All circumstances great and small conspired to provide Ray Rice with an opportunity in Week 11, and he took advantage. The Baltimore Ravens got to play against a soft Chicago Bears run defense. Mother Nature pulled a nutty with a massive storm that delayed the game for nearly two hours, and then cursed the second half with high winds that made throwing an adventure and the field a quagmire. And Rice himself took on the underdog role, having failed to gain at least 45 yards rushing in four straight games. It resulted in a 148-total-yard effort, including a 47-yard first-quarter scamper followed up by a 1-yard TD.
So if you're a Rice owner, what do you do? The trade deadline for standard ESPN leagues comes this Wednesday. Do you take this opportunity to try and get something for your first-round RB, even if you can't get "full value" for such an acclaimed player? Do you look at the Ravens' post-Week 12 schedule -- he has an awful matchup against the New York Jets next week, but after that he goes PIT, MIN, @DET, NE, @CIN -- and decide Rice is a man you should keep?
I wish I had a clean answer for you. My tendency is to believe in the full scope of a player's career, and Rice doesn't turn 27 until January. But we have so many consecutive weeks of Rice and that Baltimore offensive line looking awful, I'm also reluctant to change my opinion based on one best-case game. Would I deal him for, say, a No. 2 wideout? Yeah, I probably would, and maybe you think that's overly optimistic for a possible return, but we're talking about Ray Rice. It's possible he could work some magic Weeks 13 through 17, and rescue someone's season.
Remember: Be sure to follow me on Twitter at @CHarrisESPN for more analysis during the week. For now, let's look at Sunday's other top storylines:
• Sticking with the Trade Deadline theme, Larry Fitzgerald owners also have a decision to make. Fitz bounced back from a two-catch week with six grabs for 61 yards including an early-game 14-yard score, partaking in Carson Palmer's ridiculous 419-yard afternoon. As I wrote last week, the Arizona Cardinals have a bear of a final month for a passing game to face; their last four games go: STL, @TEN, @SEA, SF. I'm not completely convinced about the St. Louis Rams; their plus numbers against opposing wideouts could be a result of how easy they've been for opposing rushers to face. But the Tennessee Titans, Seattle Seahawks and San Francisco 49ers are legit. As much as I like Fitz, this is probably a good time to investigate selling high. (The same holds true for Michael Floyd, who caught six balls for 193 yards and a 91-yard TD on Sunday.)

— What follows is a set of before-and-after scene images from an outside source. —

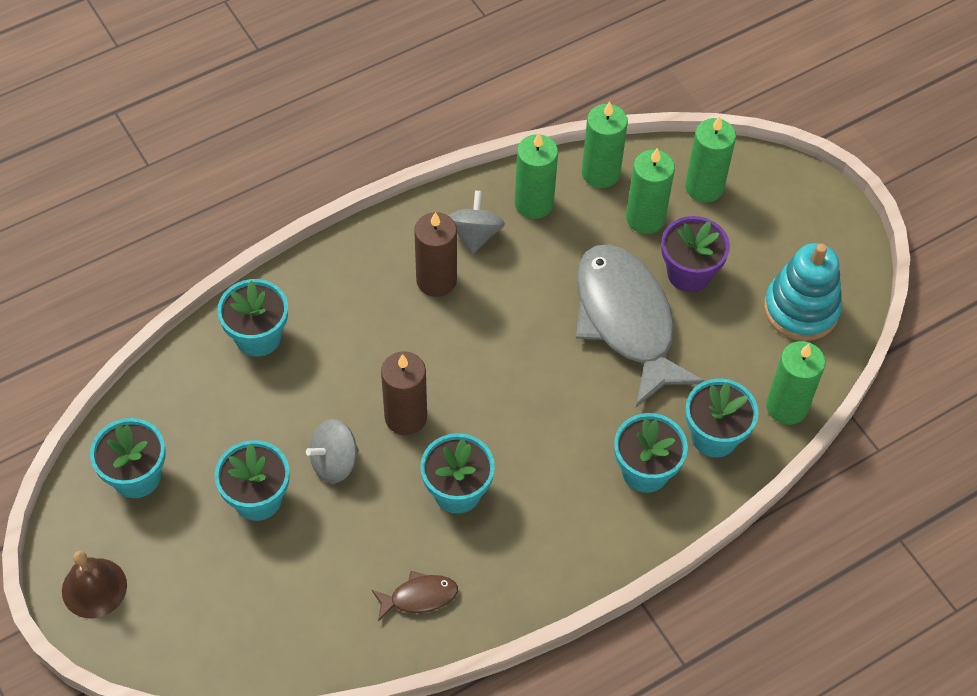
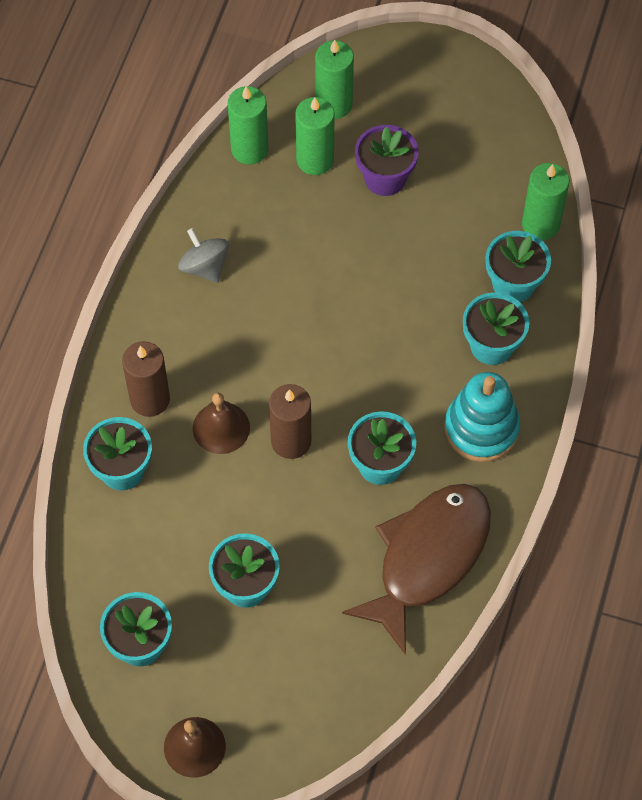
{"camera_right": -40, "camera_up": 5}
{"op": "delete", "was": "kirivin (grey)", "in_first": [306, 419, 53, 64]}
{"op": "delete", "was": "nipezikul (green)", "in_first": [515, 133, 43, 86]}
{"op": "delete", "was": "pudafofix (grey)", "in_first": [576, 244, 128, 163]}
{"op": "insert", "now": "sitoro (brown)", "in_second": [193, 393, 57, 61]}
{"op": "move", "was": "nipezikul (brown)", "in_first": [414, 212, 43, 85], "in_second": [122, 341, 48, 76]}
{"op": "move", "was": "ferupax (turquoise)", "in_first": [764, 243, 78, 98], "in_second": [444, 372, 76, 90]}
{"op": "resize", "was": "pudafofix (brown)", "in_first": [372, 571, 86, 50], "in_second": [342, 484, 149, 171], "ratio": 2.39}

• I guess the Tampa Bay Buccaneers made their decision at running back. After Mike James fractured his ankle last Monday night, Brian Leonard carried the load with Bobby Rainey filling in. As I said all last week, nobody really knew what the Bucs would decide to do with their backfield going forward, because the sample size was so limited. Well, now we know. Rainey was the man: He had 32 touches compared to eight for Leonard. And he did incredible work with all those looks. In the second quarter Sunday, he had a 43-yard TD run and a goal-line score, and then in the third quarter he caught a short TD, as well. All told, Rainey produced 34 fantasy points and lines up as a potential every-week No. 2 fantasy back, just as James had done before his injury. I look forward to breaking down Rainey's tape to see what he's really got under the hood.
• Maybe playing quarterback in the NFL isn't so hard after all, eh? After all, undrafted rookie Matt McGloin went on the road for the Oakland Raiders and upset a Houston Texans defense that, granted, is a shell of its former self, but still. McGloin went 18-of-32 for 197 yards, three TDs and zero picks. Is he a fantasy option? My tendency is to say absolutely not. But in a season where Case Keenum, Terrelle Pryor, Brian Hoyer, Mike Glennon, Josh McCown and Jason Campbell have more than occasionally looked startable, who the heck knows?
• And of course, I left the most significant name off that list: Nick Foles. I'm on record as being skeptical of Foles' midseason emergence, and on its face his Week 11 effort is reason for doubt, as Foles didn't throw for a TD, and only rescued his fantasy day via a rushing TD. But if I'm going to criticize the kid for TDs he didn't earn in Week 10 against the Green Bay Packers (because of some awful throws into double coverage that were somehow caught), I have to admit in Sunday's win over the Washington Redskins, Foles' fantasy owners got snake-bitten. The Philadelphia Eagles QB lost out on two TDs: one on a long pass to Brent Celek that was initially ruled a TD but then overturned, and another on a Riley Cooper catch that was also downed at the 1. LeSean McCoy (who looked like he suffered a scary hamstring injury but was able to return to the game and is fine) cleaned up in both cases for short scores, making his day look awesome. But Foles deserved more fantasy points.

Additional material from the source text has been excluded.